Table 3. Average (or range of values) of metal concentrations in stream sediments (depth 0–1 ft) reported for Turkey Creek and Center Creek, Missouri. N = No. of samples.

	1995	1981–2007	2011–2012	2017–2019
Turkey Creek
Pb, mg/kg	69.5–138	289	485	280
Zn, mg/kg	659–1490	4795	9575	4987
Cd, mg/kg	n/a	18.8	65.3	22.2
Center Creek
Pb, mg/kg	301–2120	279	346	503
Zn, mg/kg	2060–13,800	2881	4545	4964
Cd, mg/kg	n/a	21.7	28.1	30.0
Reference study	[44], N = 4	[45], N = 31	[18], N = 6	This study, N = 44

lists the metal content in sediments of Turkey Creek and Center Creek reported by selected studies [18,43,44]. No trend in values is observed with time, which suggest that more time (a few decades) is needed for a decreasing trend to become evident.

The alkaline conditions in streams flowing over limestone rock promote the precipitation and adsorption of metals (e.g., metals adsorbing to iron oxyhydroxides). Weathering of sulfide minerals under alkaline conditions form secondary minerals, many of which are insoluble, such as cerussite (PbCO₃) and smithsonite (ZnCO₃) [9,10]. Heavy metals are therefore confined to the solid phase for the most part.

Our values of toxicity (40% samples of high toxicity for Turkey Creek and 79% for Center Creek) differ somewhat from those reported [35] of 83% and 46% for Turkey Creek and Center Creek, respectively. However, considering the high variability in metal content and the difference in length and location of the studied stream segments, the results can be considered as being similar in nature.

Threats by Metal Resuspension and Dissolution

Limestone, the carbonate rock hosting the Zn, and Pb ore, is the major outcropping lithology in the region [7]. Limestone dissolution creates a natural buffer to acidity that reduces the solubility of metals. On the other hand, the solid surfaces present in stream sediments such as clay and organic matter, have a tendency to strongly adsorb metals, especially Zn and Pb [10]. As a result of both processes, the metals concentrate in the solid phase and the health risk to the human population is thus reduced. However, throughout the years waste has been exposed, large amounts of these metals have accumulated in the sediments of streams, downstream reservoirs, and lakes [18,26,38] and they may move back to the water column during either high water inflows [37] or lowering of Eh and/or pH values.

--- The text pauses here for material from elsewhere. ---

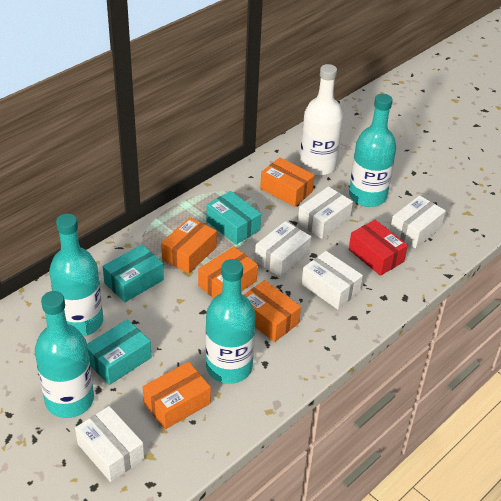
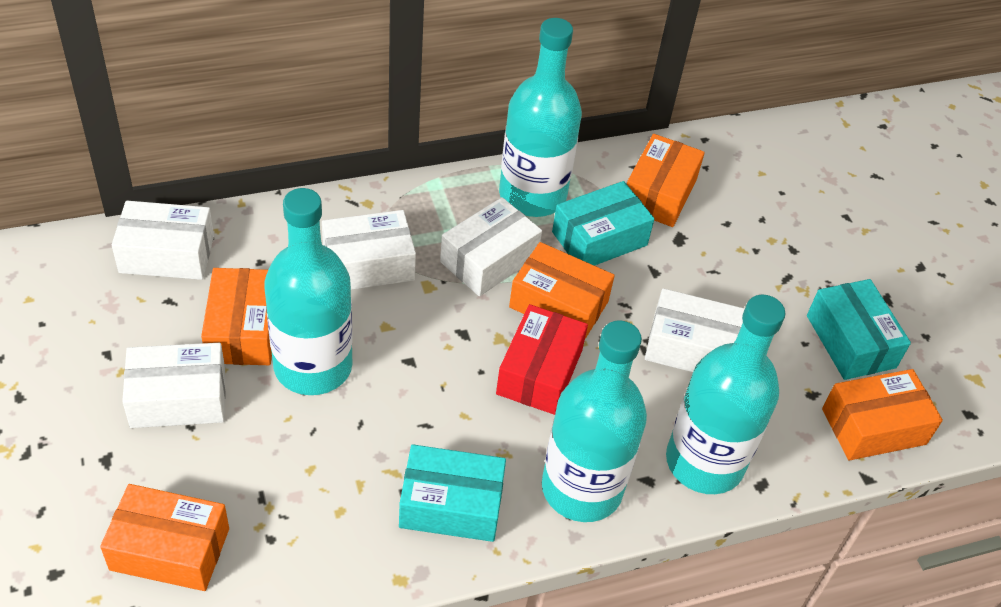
white bottle: 1 -> 0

Limestone in the TSMD area is highly fractured [7,8]. In the case of deep mines, water pumps ran continuously to allow mining operations. Once mining operations ceased and pumps stopped, water filled the cavities, and water became in contact with the iron sulfides present in sulfide ores to form acid mine drainage [10,23]. Acidity helps remobilize metals and remobilized metal flowing through fractures into the aquifer poses a threat to groundwater. As a precaution, casing the wells in Jasper and Newton counties, Missouri, aim to prevent a possible path of toxic lead and cadmium through this fractured ground [29,30].

5. Conclusions

Sediments of Center Creek and Turkey Creek, two streams crossing the area where multiple chat piles once stood, were sampled in 2018–2019 to determine their metal contamination, potential bioavailability, and toxicity. The results showed Pb, Zn, and Cd concentrations varying over a wide range of values, there was no downstream concentration pattern, and many of the samples containing metals in concentrations were high enough to be toxic to aquatic biota. Remaining chat piles and stream locations with highest metal concentration were identified and mapped.

Potential bioavailability of Cd, Pb, and Zn varied between 0.36% and 4.96% of the total metal content. The relatively low values obtained attest to the preference of metals to attach to the solid phases. The highest potential bioavailability was obtained for Zn and Cd and the lowest for Pb.

A reduction of metal contamination in water, soils, and sediments to non-toxic levels was expected as a result of remediation being almost complete in the area. Instead, toxic levels were present in both Center and Turkey Creek sediments. This result suggests that the mobilization of metals is a slow process, and not enough time has elapsed since remediation started for a declining trend to become evident.